Death,
I am scared of you. I am scared of you like I am scared of nothing else; I fear you to my very core. Everything I do -- everything we do -- is out of fear of you. I fear the day you take the ones I love away. When I wake up, I fear that one day I won't. I fear, every single day, I fear that this is the last one I get.
Death, you might have lost your sting, but, my God, can you still swing. You hit me like a train sometimes. When I'm with my friends, when I'm in class, when I'm showering, brushing my teeth, trying to catch my breath, you pop up like a jump scare in a Hollywood horror film. I can feel your cool hands wrap around my shaking wrists; I can feel the pull. You take me from the one reality I get only to join you in yours. And what a dark reality it is. So draining. So frequent.
It's a hopeless battle for you. I know that you lose. One day, you will be beaten. You lose this war, but you fight these battles with an audacious tenacity unlike anything I have ever seen before. You throw punch after punch like you never tire. You swing and hit and you hardly ever miss. Don't your knuckles ache? Do you feel the pain, the despair, the fear -- do you feel them in your bones as they make contact against fleshy human skin? The oh so tender, oh so aching hearts you break, do you feel that? Do you cry, too?
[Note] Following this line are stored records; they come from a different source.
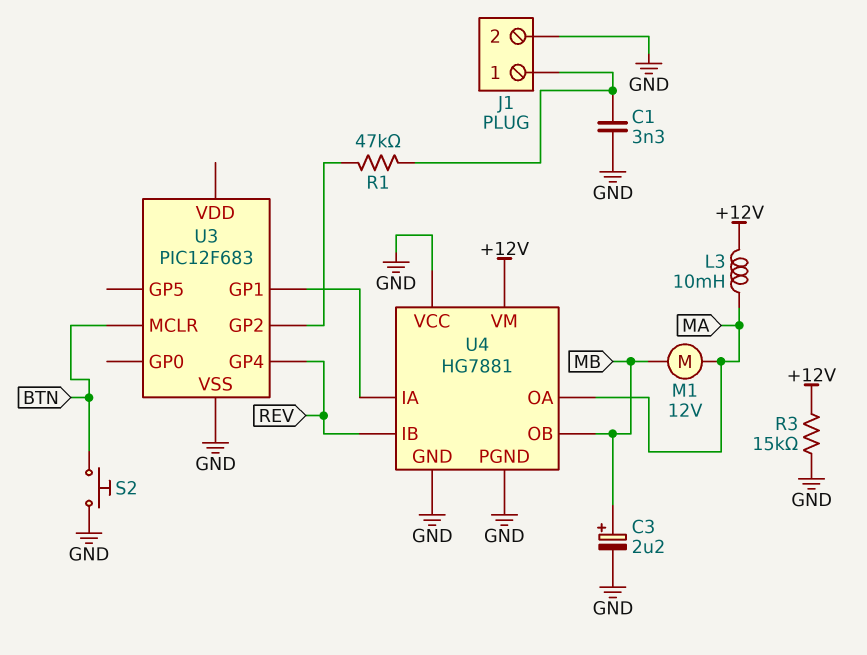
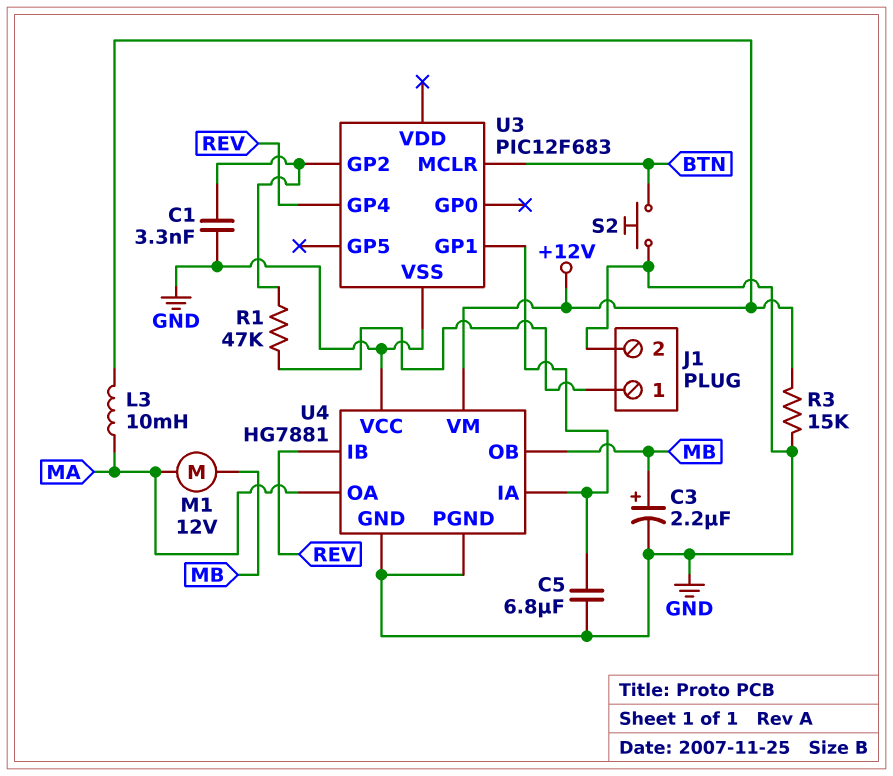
C1: 3.3nF (GND, J1/1) -> 3.3nF (GND, U3/GP2)
C5: none -> 6.8uF (GND, U3/GP1)

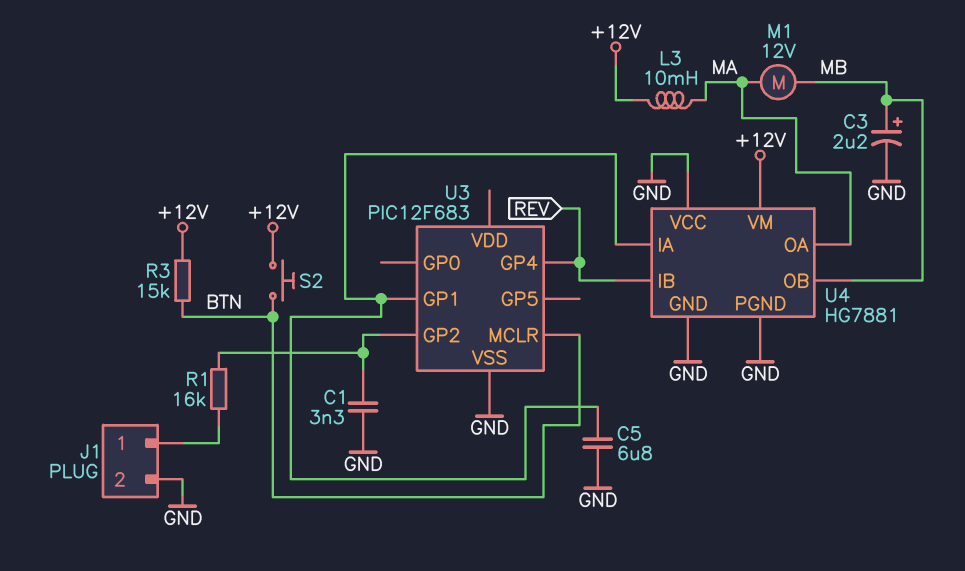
R1: 47k (J1/1, U3/GP2) -> 16k (J1/1, U3/GP2)
R3: 15k (+12V, GND) -> 15k (+12V, BTN)
S2: button (BTN, GND) -> button (+12V, BTN)

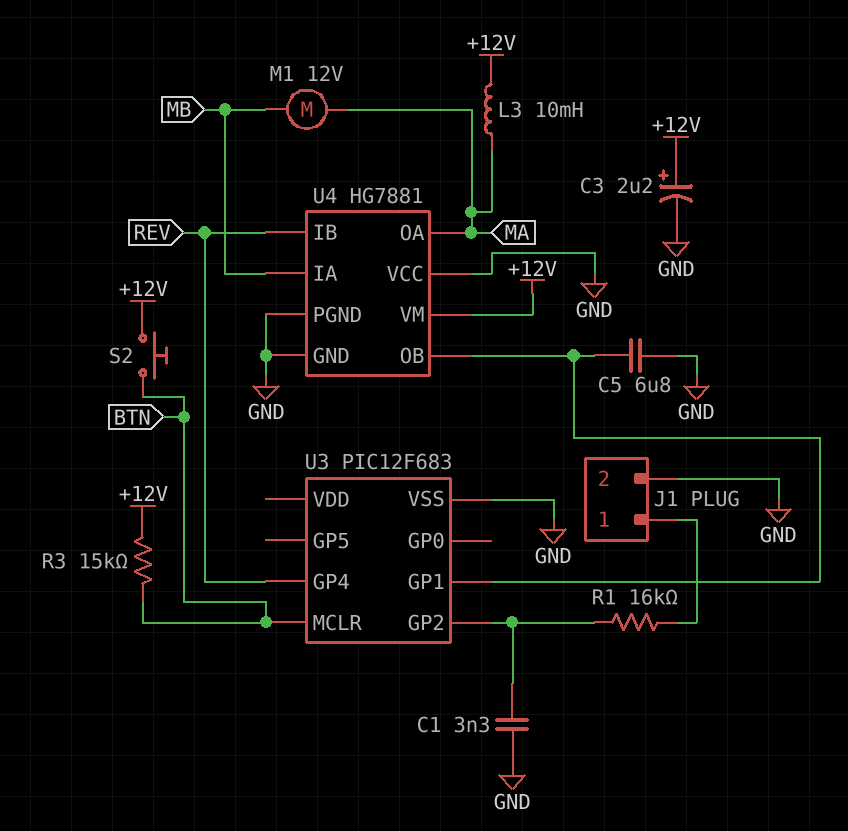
C3: 2.2uF (plus MB, minus GND) -> 2.2uF (plus +12V, minus GND)
U4 pin IA: U3/GP1 -> MB
U4 pin OB: MB -> U3/GP1

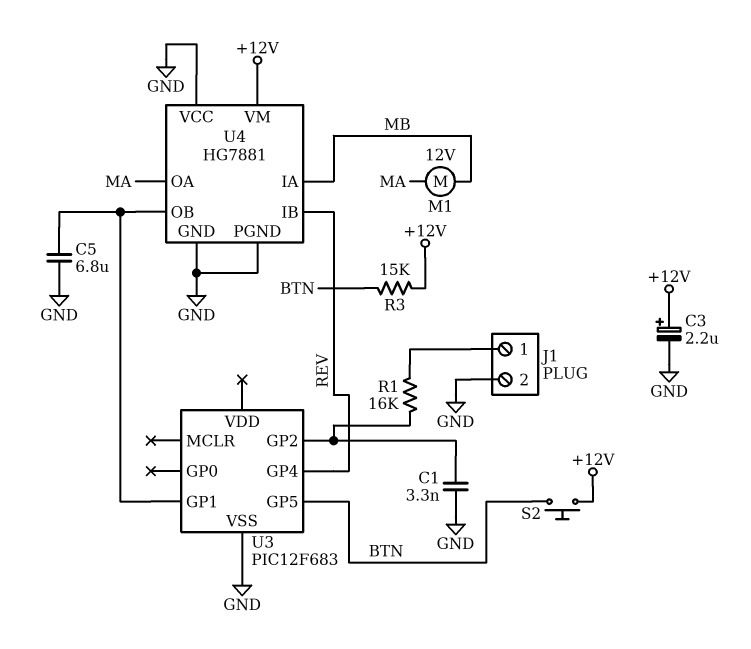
L3: 10mH (+12V, MA) -> none
U3 pin GP5: none -> BTN
U3 pin MCLR: BTN -> none

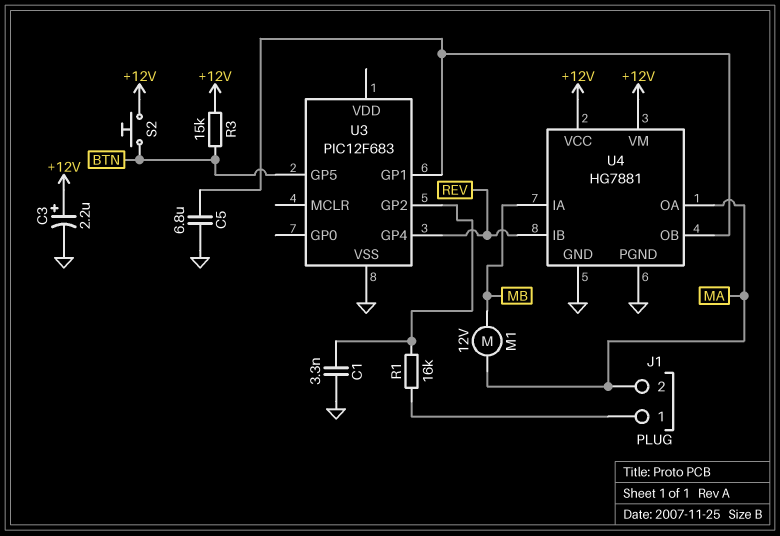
J1 pin 2: GND -> MA
U4 pin VCC: GND -> +12V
I know personifying you is a way to make my fear more tolerable. I know making this letter open is nothing short of therapeutic. I know I'm not as alone as let myself think I am. We all fear you. To some capacity, we do. I don't want to, but I do. Maybe it's evolutionary, maybe it's my awareness of how sinful I really am, maybe it's a sort of fear of missing out, but whatever the cause may be, I fear you. I fear you and I pity you and I don't know what to do with that. There is a light that the darkness, that your darkness cannot overcome. I know that. I know.
I know how this ends.
I know I don't get a way around this. No one does. We all die. It is a reality I try to accept every time I get down on my knees to pray. It is a reality I try to accept every time I look into my sisters' eyes, every time I close my own. I know I get one shot at this--one shot, while you've been shooting for centuries. Death, my dear Death, my cold, old, lonely Death, do you envy us? Do you ever wish to die yourself because you know what comes next? To see what we get to see?
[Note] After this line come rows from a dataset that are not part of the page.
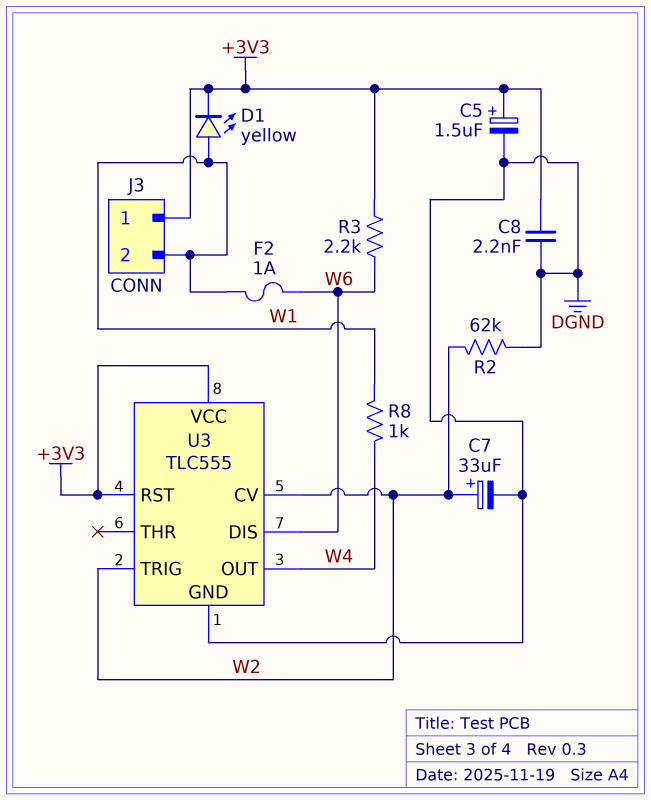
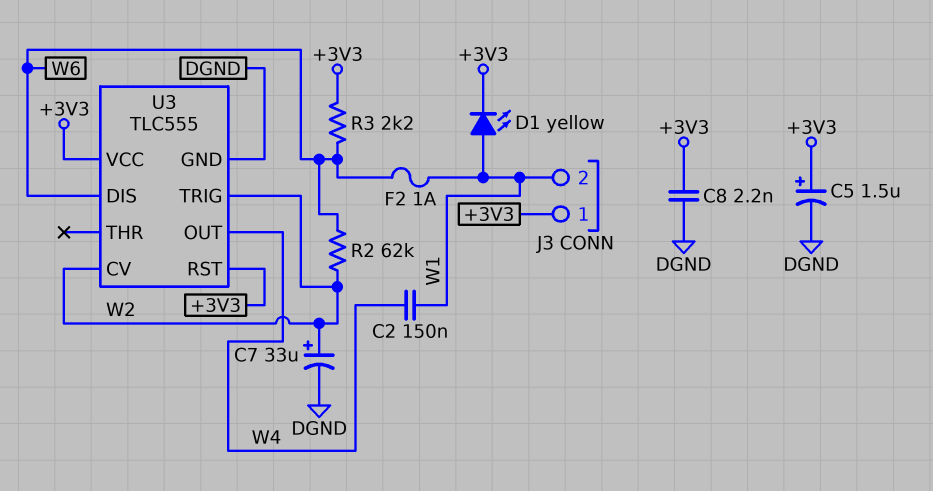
C2: none -> 150nF (W1, W4)
R2: 62k (DGND, W2) -> 62k (W2, W6)
R8: 1k (W1, W4) -> none

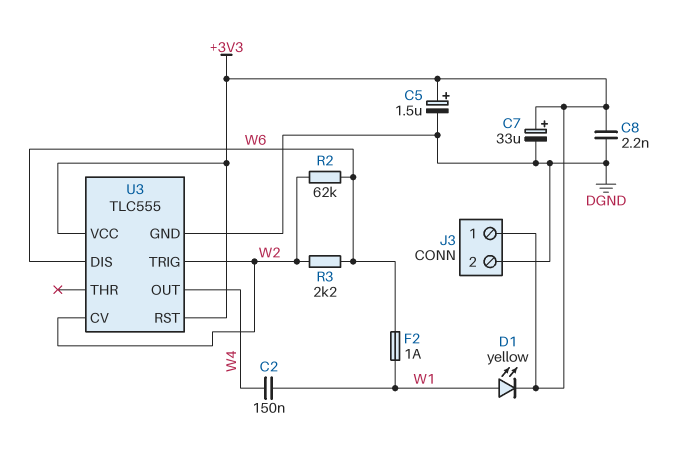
C7: 33uF (plus W2, minus DGND) -> 33uF (plus +3V3, minus DGND)
J3 pin 2: W1 -> DGND
R3: 2.2k (+3V3, W6) -> 2.2k (W2, W6)

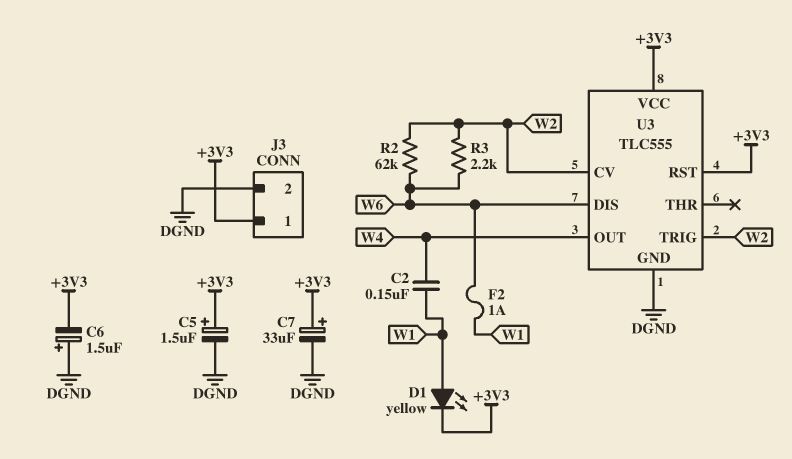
C6: none -> 1.5uF (plus DGND, minus +3V3)
C8: 2.2nF (+3V3, DGND) -> none

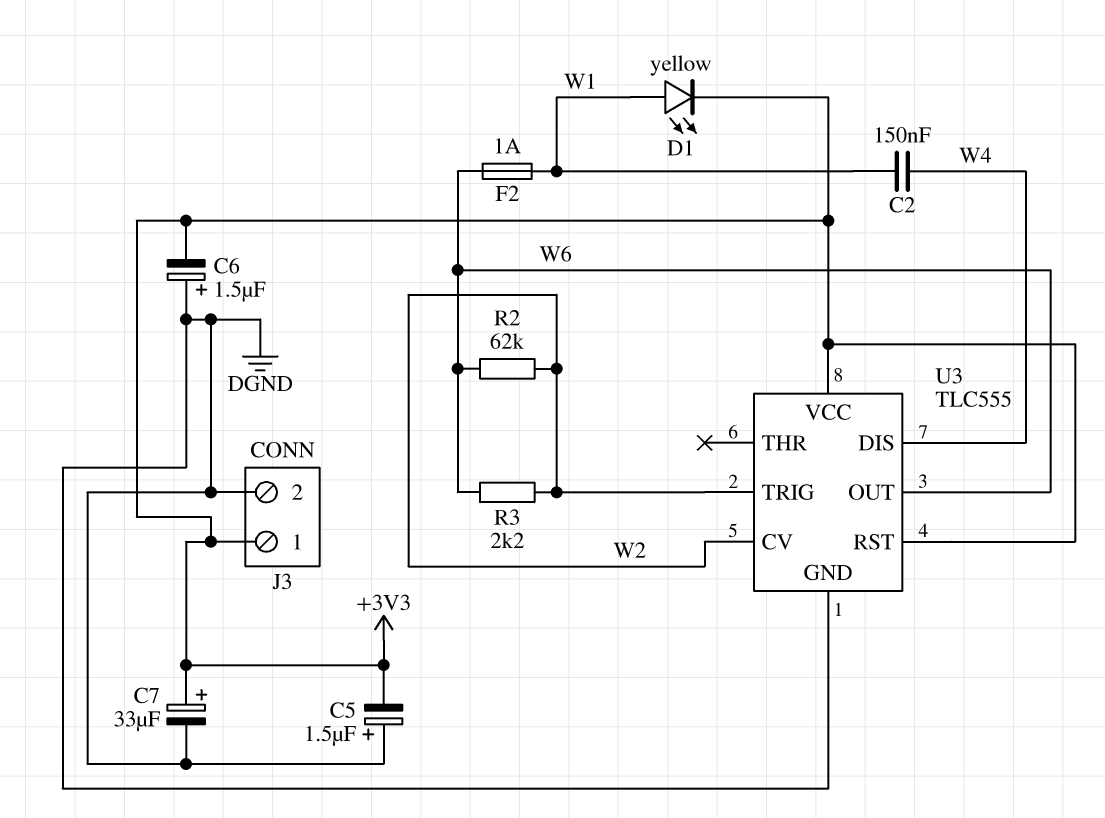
C5: 1.5uF (plus +3V3, minus DGND) -> 1.5uF (plus DGND, minus +3V3)
U3 pin DIS: W6 -> W4
U3 pin OUT: W4 -> W6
Or do you pity us? Pity the pain you cannot feel with the heart you do not have? Do you pity our misery? You've seen kings torn from thrones and beggars left, forgotten. You've taken every kind of person. You will take every single person. Do you pity us?
Because I don't.
I am scared of you, but I am in love with something greater. I trust in something stronger. I would die for something grander. I would face you, with knees shaking and voice breaking, in all your pain and in all your sorrow, I would face you and I would let you, dear Death, do what must be done. Not because I want you to, but because I need you to. I need you to get home. We all do.
Death, I fear you. I hope that when I face you--because one day, I will face you--I no longer do.